Jaanvi smiled faintly as they bickered. Saachi had been her anchor for years — the first person who saw her love for weird facts and debates and didn't make fun of it. And Rey had been a part of their world ever since the science fair incident last year, when he'd helped Saachi rebuild her exploding volcano with half a glue stick and some duct tape.
They weren't official at first.
Now? They were inseparable.
Meera and Ron arrived next, holding hands like they'd done it their whole lives. Meera had always been the softest voice in the group — gentle, thoughtful, always asking how everyone was doing before saying anything about herself. She was the kind of friend who remembered your favorite snacks and your worst fears.
Ron, on the other hand, was chaos bottled in sarcasm. Quick-witted, annoyingly observant, and always the first to call Jaanvi out when she tried to play things cool.
"Nice expression," Ron said, raising an eyebrow at her. "Planning world domination, or just mentally drafting a murder list?"
"Maybe both," Jaanvi muttered.
"I support that," Aryan said, sliding into the group with a cricket ball in one hand and Kiara in the other. He was all athletic energy and casual swagger, with a laugh that could disarm anyone. His dream of making it big on the field wasn't just a phase — everyone knew that. Just like they knew Kiara was the only one who could actually tell him to sit down and behave.
Kiara rolled her eyes. "Don't encourage her."
But she smiled at Jaanvi anyway. Warm. Confident. Unshakable.
And then came Siya, walking slightly behind them, fingers entwined with Isaar — calm, composed, and probably the most mature couple Jaanvi had ever known. Siya had this quiet, steady energy, like a lighthouse during storms.
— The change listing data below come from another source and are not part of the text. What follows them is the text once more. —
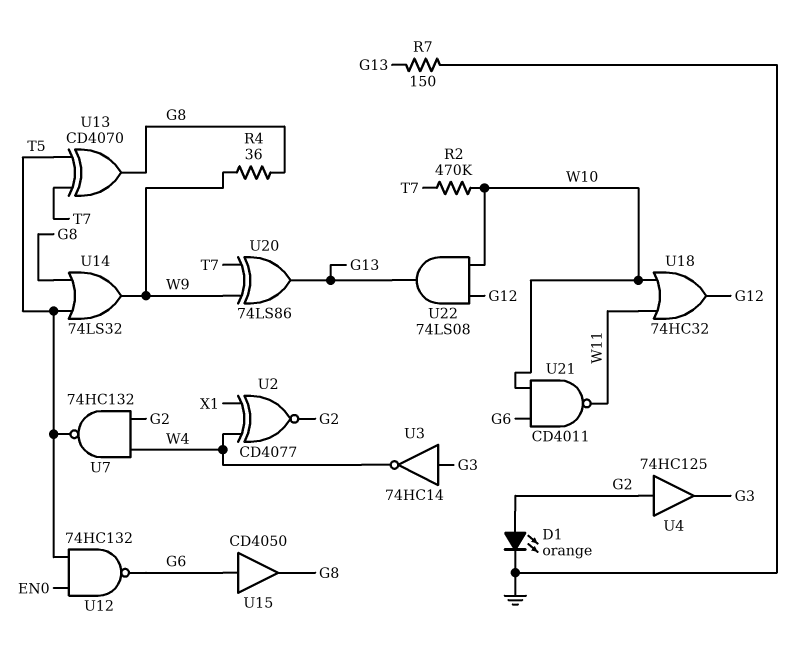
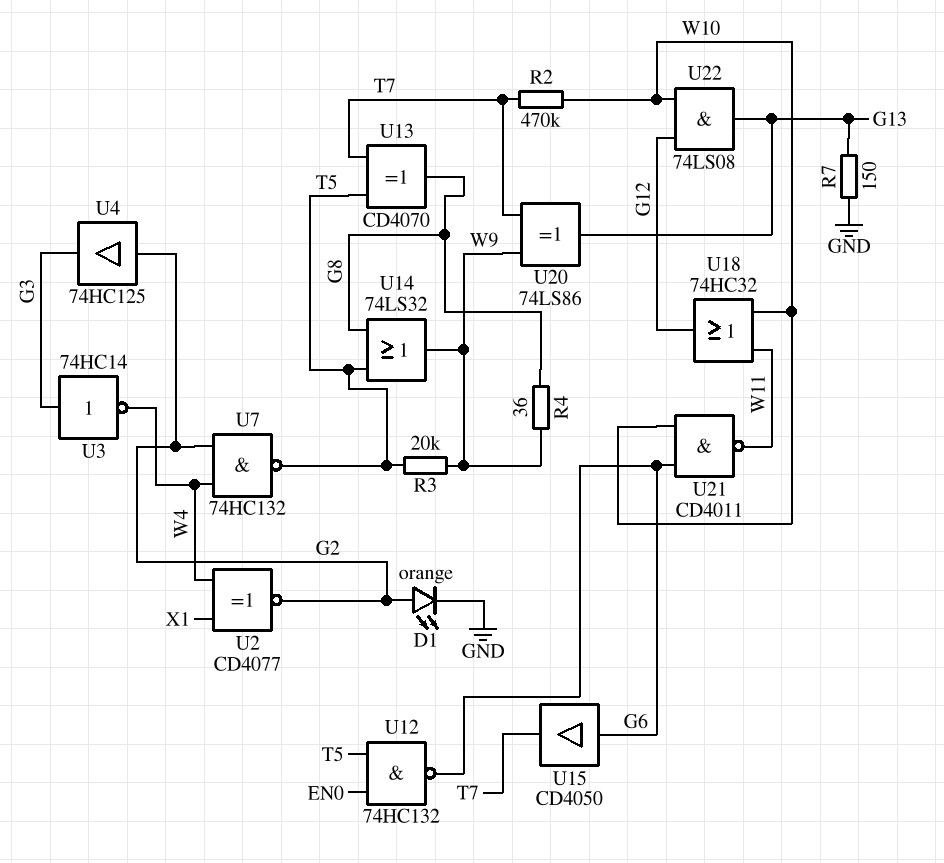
R3: none -> 20k (T5, W9)
U15: buffer CD4050 (in G6, out G8) -> buffer CD4050 (in G6, out T7)

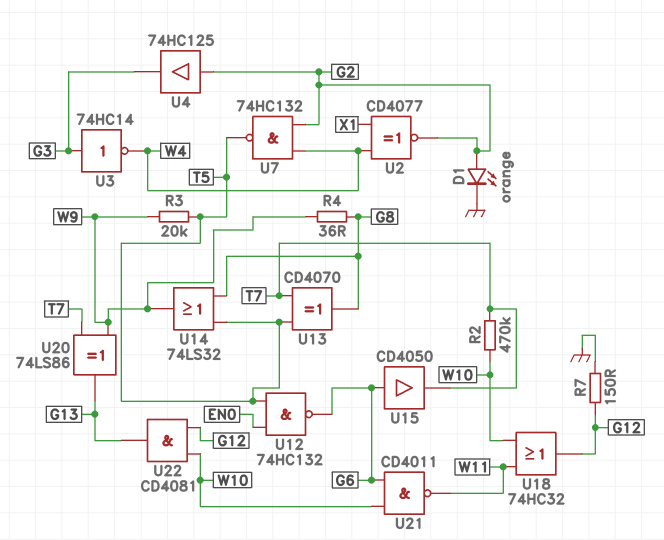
R7: 150 (G13, GND) -> 150 (G12, GND)
U22: AND 74LS08 (in G12, in W10, out G13) -> AND CD4081 (in G12, in W10, out G13)

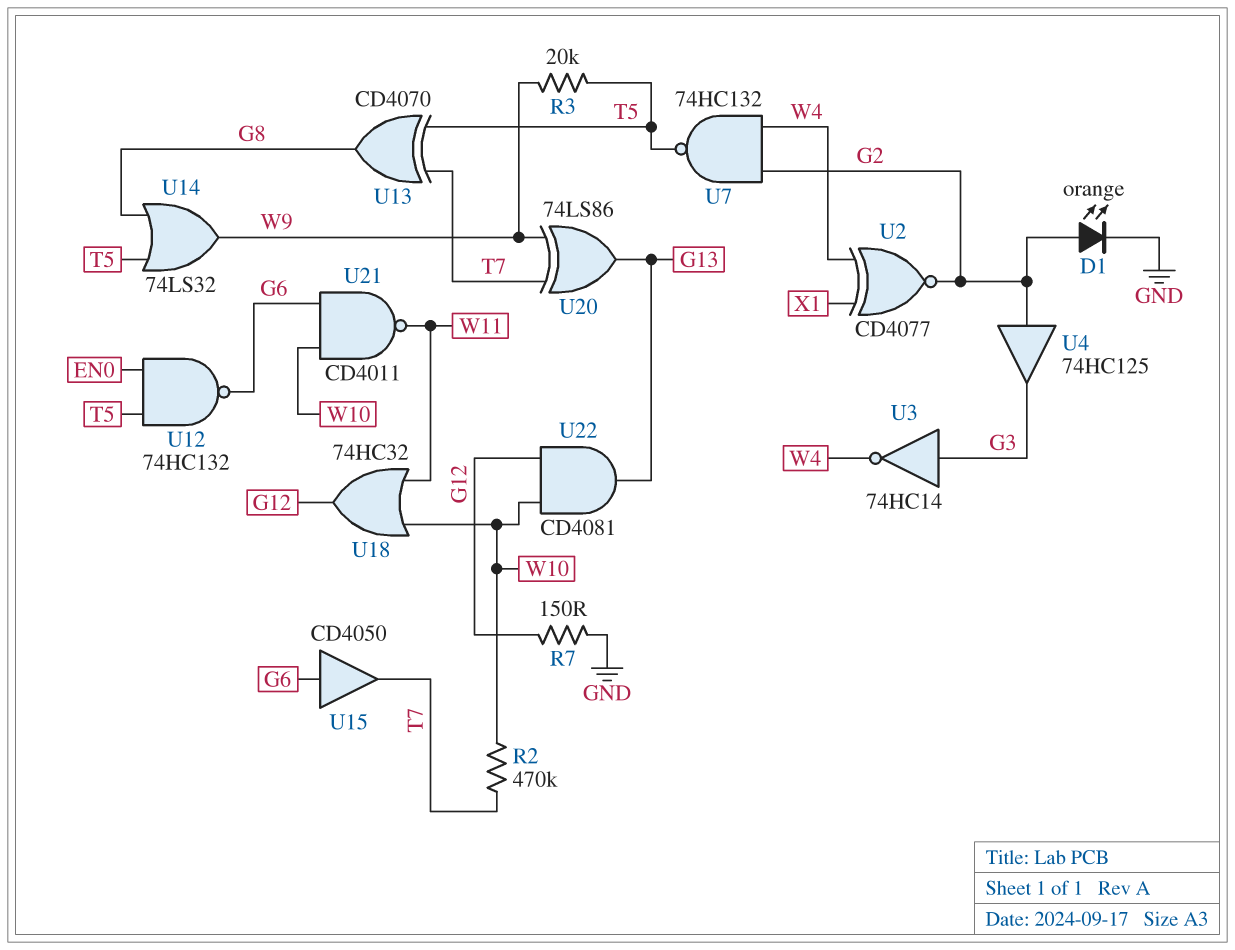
R4: 36 (G8, W9) -> none

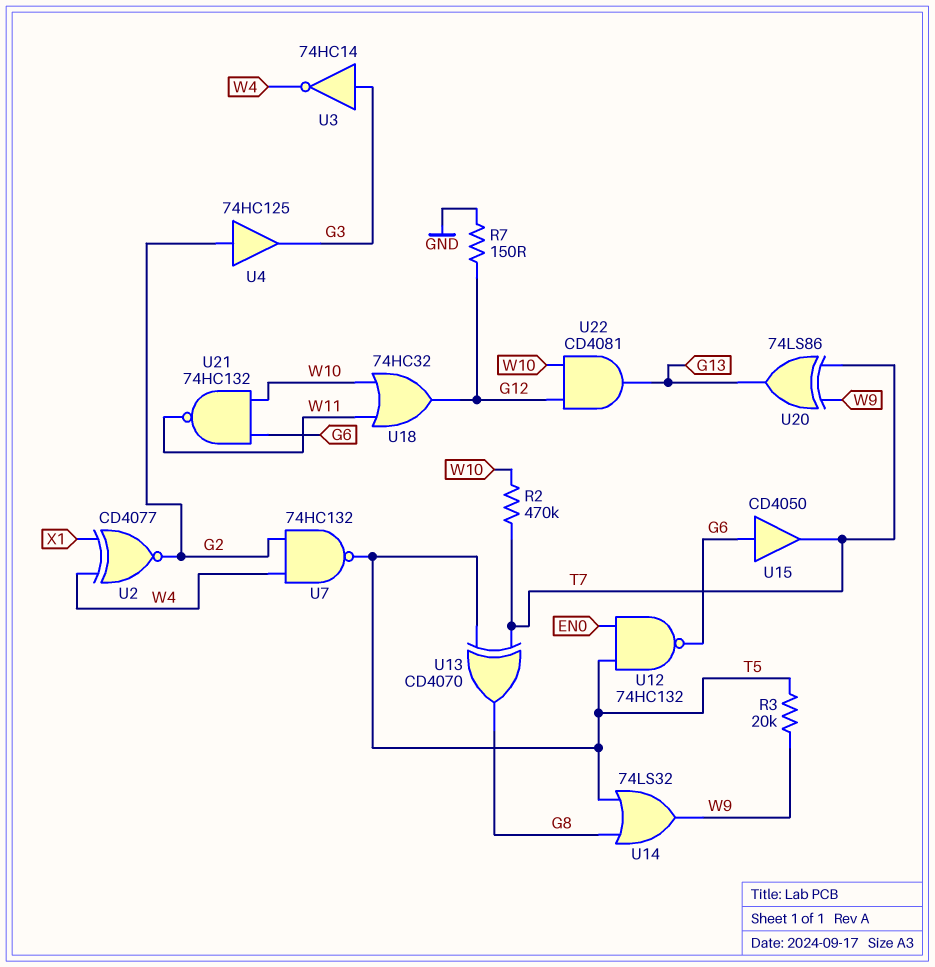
D1: LED orange (A G2, K GND) -> none
U21: NAND CD4011 (in G6, in W10, out W11) -> NAND 74HC132 (in G6, in W10, out W11)

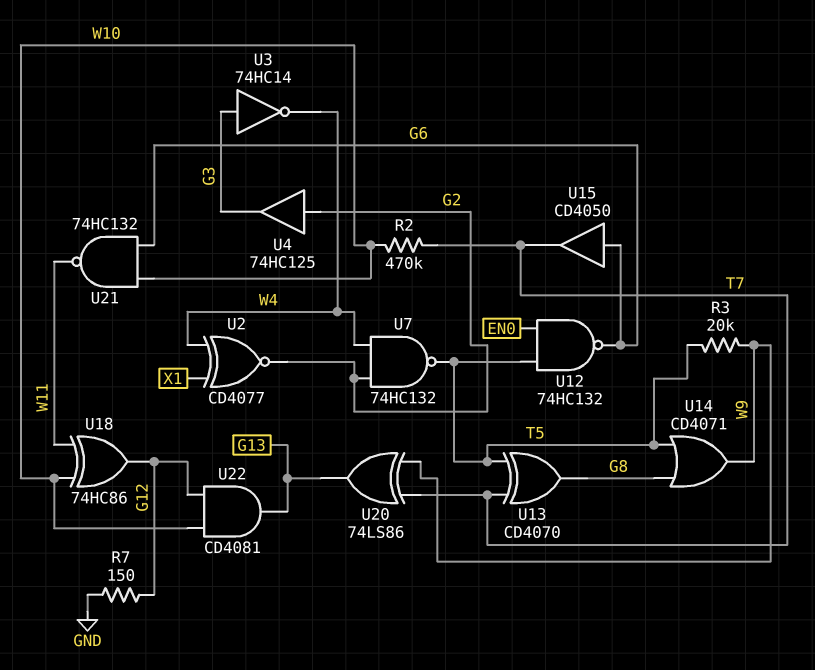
U14: OR 74LS32 (in G8, in T5, out W9) -> OR CD4071 (in G8, in T5, out W9)
U18: OR 74HC32 (in W10, in W11, out G12) -> XOR 74HC86 (in W10, in W11, out G12)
She could look at you once and somehow know everything.
Isaar was her perfect match — grounded, supportive, and surprisingly funny when you weren't expecting it. They were never loud about their love, but it was in the way he waited when she paused, and the way she smiled with her eyes when he spoke.
They all came from different corners of Jaanvi's life, stitched together by time and trust and far too many shared secrets.
And in the middle of all of them... was her.
The one who used to be whole.
She felt him before she saw him.
Aditya Singh.
Of course.
He walked in like the hall belonged to him. Still the same eyes — intense, unreadable, like they carried secrets no one else deserved to know. Still the same calm confidence that had once made her trust him.
He looked older. A little taller. A little colder.
She wasn't sure if it was time that had changed him or if she just saw him differently now. After the way he ended things — quiet, sudden, final — maybe he always looked like that, and she just hadn't noticed.
Their eyes met for a second.
And just like that —
He looked away.
Like she didn't matter.
Like she hadn't once meant everything.
"Are you okay?" Saachi asked gently, looping her arm through Jaanvi's.
"Of course," Jaanvi said. Too fast.
Siya frowned. "You don't have to pretend."
But Jaanvi smiled anyway. "I'm fine."
And just like that, the wall was back up.
Homeroom was a punch to the throat.
"Jaanvi Vaidya and Aditya Singh — front row," the teacher read aloud.
Of course.
The universe had jokes.
She walked up calmly. Sat down like her spine was made of steel. Aditya didn't say a word.
Neither did she.
But the space between them was loud — so loud — with everything they weren't saying.
The teacher gave them some first-day icebreaker.
"Say your name. Say one thing you want to do after high school."
Jaanvi clenched her jaw. She wanted to scream. She wanted to vanish. She wanted to win.
"I'm Jaanvi Vaidya," she said, voice clear. "I want to change the world with words."
Her turn done, she stared straight ahead. Refusing to look at him.
Aditya's voice followed, lower, steadier.
"I'm Aditya Singh," he said. "And I plan on proving people wrong."
That stung.
More than she expected.
Because she didn't know who he meant.
Maybe he didn't either.
The silence that followed wasn't quiet. It was everything they left behind.